What administrative work is involved in that support relationship depends on your target market.

What you should be focusing your marketing message on is what that relationship looks like and how it improves the life and business of your clients and all that they stand to gain by working with you.

What Makes Someone an Administrative Consultant?

What Makes Someone an Administrative Consultant?
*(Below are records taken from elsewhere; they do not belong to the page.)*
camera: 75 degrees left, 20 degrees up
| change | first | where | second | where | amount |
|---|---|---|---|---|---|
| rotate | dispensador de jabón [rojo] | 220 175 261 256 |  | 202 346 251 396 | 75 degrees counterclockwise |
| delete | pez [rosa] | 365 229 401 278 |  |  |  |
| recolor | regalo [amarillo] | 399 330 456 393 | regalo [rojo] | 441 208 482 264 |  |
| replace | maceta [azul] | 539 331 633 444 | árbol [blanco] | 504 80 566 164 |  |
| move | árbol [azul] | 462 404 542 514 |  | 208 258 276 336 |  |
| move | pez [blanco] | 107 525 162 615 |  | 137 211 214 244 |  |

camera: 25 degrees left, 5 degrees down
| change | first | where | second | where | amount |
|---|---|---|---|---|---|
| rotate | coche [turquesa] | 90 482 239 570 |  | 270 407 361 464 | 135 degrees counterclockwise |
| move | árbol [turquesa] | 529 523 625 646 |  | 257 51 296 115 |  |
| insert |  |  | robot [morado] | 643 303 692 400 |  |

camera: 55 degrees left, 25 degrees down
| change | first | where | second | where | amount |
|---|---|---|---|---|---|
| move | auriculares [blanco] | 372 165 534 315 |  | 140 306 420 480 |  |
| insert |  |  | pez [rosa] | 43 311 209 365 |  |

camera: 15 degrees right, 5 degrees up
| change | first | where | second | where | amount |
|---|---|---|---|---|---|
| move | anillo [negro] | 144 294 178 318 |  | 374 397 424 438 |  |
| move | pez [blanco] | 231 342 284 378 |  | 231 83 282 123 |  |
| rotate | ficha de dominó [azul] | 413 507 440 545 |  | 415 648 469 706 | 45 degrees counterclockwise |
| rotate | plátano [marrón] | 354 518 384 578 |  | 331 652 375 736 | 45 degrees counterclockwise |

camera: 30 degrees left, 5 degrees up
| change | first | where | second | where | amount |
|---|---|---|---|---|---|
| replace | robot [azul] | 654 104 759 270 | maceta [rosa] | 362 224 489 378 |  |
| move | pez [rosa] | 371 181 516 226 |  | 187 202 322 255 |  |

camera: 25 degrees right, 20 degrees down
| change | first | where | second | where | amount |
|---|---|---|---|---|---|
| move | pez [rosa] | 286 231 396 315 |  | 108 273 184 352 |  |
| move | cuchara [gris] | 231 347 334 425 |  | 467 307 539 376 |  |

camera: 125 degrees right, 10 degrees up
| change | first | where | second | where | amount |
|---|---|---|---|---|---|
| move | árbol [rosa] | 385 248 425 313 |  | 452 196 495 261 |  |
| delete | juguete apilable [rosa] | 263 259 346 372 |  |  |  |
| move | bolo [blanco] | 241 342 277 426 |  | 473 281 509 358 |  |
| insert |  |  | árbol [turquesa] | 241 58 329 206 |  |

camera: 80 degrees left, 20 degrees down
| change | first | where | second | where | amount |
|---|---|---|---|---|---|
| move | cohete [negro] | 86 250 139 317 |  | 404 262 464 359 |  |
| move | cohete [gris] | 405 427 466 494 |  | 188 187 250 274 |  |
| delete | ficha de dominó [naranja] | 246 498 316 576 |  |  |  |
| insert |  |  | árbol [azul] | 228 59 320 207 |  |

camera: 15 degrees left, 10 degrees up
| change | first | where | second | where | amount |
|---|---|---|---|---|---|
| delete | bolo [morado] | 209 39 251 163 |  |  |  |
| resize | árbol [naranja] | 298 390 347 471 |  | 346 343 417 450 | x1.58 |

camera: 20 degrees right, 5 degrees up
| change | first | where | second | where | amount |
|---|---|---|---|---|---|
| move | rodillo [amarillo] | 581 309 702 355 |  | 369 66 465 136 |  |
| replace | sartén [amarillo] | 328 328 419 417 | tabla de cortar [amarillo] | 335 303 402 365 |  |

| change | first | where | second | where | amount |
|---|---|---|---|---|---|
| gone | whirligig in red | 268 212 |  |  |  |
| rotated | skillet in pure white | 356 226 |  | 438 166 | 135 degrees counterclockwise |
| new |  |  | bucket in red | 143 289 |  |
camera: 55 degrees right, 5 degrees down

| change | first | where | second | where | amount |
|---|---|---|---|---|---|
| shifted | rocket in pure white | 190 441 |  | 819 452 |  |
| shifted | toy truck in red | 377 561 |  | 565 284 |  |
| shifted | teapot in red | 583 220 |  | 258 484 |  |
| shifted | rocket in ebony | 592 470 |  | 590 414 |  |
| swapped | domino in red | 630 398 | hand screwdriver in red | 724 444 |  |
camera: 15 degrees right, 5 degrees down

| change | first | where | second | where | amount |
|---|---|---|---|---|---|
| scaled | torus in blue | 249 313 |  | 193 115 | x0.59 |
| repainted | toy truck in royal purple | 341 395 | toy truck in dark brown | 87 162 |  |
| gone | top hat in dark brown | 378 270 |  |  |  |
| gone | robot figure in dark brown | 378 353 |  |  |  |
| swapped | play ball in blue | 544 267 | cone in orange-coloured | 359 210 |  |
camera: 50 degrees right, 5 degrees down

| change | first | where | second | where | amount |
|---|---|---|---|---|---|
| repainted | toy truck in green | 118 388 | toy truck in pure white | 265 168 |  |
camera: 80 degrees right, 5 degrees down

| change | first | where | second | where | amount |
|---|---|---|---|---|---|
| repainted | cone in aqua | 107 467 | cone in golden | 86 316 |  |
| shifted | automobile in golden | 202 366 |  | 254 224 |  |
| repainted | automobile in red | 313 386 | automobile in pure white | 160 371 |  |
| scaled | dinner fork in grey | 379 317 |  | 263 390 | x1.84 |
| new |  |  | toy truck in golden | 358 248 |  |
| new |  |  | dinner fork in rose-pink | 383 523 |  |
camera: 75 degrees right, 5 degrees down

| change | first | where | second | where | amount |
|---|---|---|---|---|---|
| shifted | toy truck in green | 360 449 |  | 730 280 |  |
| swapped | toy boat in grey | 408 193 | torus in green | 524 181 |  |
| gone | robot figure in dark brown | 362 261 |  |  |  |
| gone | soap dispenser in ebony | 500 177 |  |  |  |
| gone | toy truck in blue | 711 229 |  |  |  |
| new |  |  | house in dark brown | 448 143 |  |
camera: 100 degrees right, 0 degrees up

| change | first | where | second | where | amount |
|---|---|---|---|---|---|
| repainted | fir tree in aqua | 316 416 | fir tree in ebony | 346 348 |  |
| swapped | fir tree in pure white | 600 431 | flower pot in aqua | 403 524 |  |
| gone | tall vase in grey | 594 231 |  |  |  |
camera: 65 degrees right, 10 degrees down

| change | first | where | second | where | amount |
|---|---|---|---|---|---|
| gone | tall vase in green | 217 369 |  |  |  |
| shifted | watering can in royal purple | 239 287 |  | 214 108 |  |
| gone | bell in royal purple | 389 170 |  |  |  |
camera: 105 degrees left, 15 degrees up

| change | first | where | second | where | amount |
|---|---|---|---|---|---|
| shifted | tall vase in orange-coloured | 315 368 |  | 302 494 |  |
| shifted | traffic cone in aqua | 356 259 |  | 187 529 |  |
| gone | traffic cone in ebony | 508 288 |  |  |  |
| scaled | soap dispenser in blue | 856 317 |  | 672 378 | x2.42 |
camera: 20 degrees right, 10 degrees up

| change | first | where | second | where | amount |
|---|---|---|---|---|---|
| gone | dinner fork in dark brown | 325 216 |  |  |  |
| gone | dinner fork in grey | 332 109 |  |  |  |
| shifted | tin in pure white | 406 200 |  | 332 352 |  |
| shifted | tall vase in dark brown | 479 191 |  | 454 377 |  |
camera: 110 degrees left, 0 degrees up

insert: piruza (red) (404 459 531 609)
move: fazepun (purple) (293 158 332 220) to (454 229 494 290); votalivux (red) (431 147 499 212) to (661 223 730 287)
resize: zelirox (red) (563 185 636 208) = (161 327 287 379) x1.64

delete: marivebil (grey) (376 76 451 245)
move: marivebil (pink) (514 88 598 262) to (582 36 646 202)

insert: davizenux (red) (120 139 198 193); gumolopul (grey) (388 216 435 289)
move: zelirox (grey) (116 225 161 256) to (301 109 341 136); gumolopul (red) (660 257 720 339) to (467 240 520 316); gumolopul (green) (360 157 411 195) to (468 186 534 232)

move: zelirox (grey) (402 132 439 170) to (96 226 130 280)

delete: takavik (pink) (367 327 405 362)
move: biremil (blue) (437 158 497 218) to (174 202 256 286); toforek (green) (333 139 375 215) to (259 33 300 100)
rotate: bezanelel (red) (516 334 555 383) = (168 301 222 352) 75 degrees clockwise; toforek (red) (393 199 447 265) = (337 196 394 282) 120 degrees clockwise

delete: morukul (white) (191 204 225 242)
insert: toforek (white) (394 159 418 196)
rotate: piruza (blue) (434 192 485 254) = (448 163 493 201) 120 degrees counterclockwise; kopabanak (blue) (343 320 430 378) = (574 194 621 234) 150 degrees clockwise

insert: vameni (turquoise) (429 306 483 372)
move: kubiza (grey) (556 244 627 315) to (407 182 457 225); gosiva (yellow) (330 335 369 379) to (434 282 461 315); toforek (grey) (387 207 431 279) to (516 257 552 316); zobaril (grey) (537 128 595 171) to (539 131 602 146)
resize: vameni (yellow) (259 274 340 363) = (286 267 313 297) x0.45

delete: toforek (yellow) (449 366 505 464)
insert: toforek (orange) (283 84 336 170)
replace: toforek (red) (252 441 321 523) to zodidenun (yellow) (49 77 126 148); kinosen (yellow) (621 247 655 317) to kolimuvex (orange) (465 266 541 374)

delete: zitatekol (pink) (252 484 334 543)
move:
  1. An Administrative Consultant is someone who is SPECIFICALLY in the business of administrative support.
  2. Administrative support is not one-off projects or tasks on an ad hoc basis. That is a secretarial service—completely different business model and type of service. Administrative support is an ongoing relationship where you are administratively supporting clients with the operations of their business across the board. So, it’s important to understand the difference between a projects/task-based business and an ongoing support one. If your business model is project-based, you are not an Administrative Consultant.
  3. If you specialize in transcription, then you are in the Transcription business and not an Administrative Consultant (or VA or OBM or anything else).
  4. If you specialize in social media, then you are in the Social Media business and not an Administrative Consultant (or VA or OBM or anything else).
  5. If you specialize in marketing (of any kind), then you are in the Marketing business and not an Administrative Consultant (or VA or OBM or anything else).
  6. If you specialize in web design, then you are in the Web Design business and not an Administrative Consultant (or VA or OBM or anything else).
  7. If you specialize in bookkeeping, then you are in the Bookkeeping business and not an Administrative Consultant (or VA or OBM or anything else).
  8. Are you getting it now? What you specialize in IS your business.
  9. If you are in the business of getting the work and farming it out to third party contractors, then you are in the staffing/outsourcing business and not an Administrative Consultant. Administrative Consultants work directly with their clients in close one-on-one relationships. That’s what makes it personal and where the magic happens—between two people.
  10. Administrative Consultants don’t have “teams” of subcontractors they farm their clients’ work out to. That is the antithesis of administrative support as it transactionalizes the work, turning it into a generic commodity and assembly line instead of an intimate relationship (which, by the way, is your value and competitive advantage as an Administrative Consultant). What Administrative Consultants do instead is collaboratively partner with another Administrative Consultant (or two) who administratively supports them in their business in the same way they support their clients.
  11. Administrative Consultants are not personal assistants who perform personal tasks/errands. That is a personal assistant/concierge service. An Administrative Consultant’s work is focused on the client’s business support needs.
  12. An Administrative Consultant is not an assistant who does anything and everything. That is a virtual assistant. An Administrative Consultant is a business owner and independent professional who specializes in the expertise of administrative support.
  13. If you specialize in the expertise of administrative support (i.e., it’s the chief thing you are in business to do), and work personally with your clients in an ongoing, collaborative partnering relationship to support the operations of their businesses, you are an Administrative Consultant.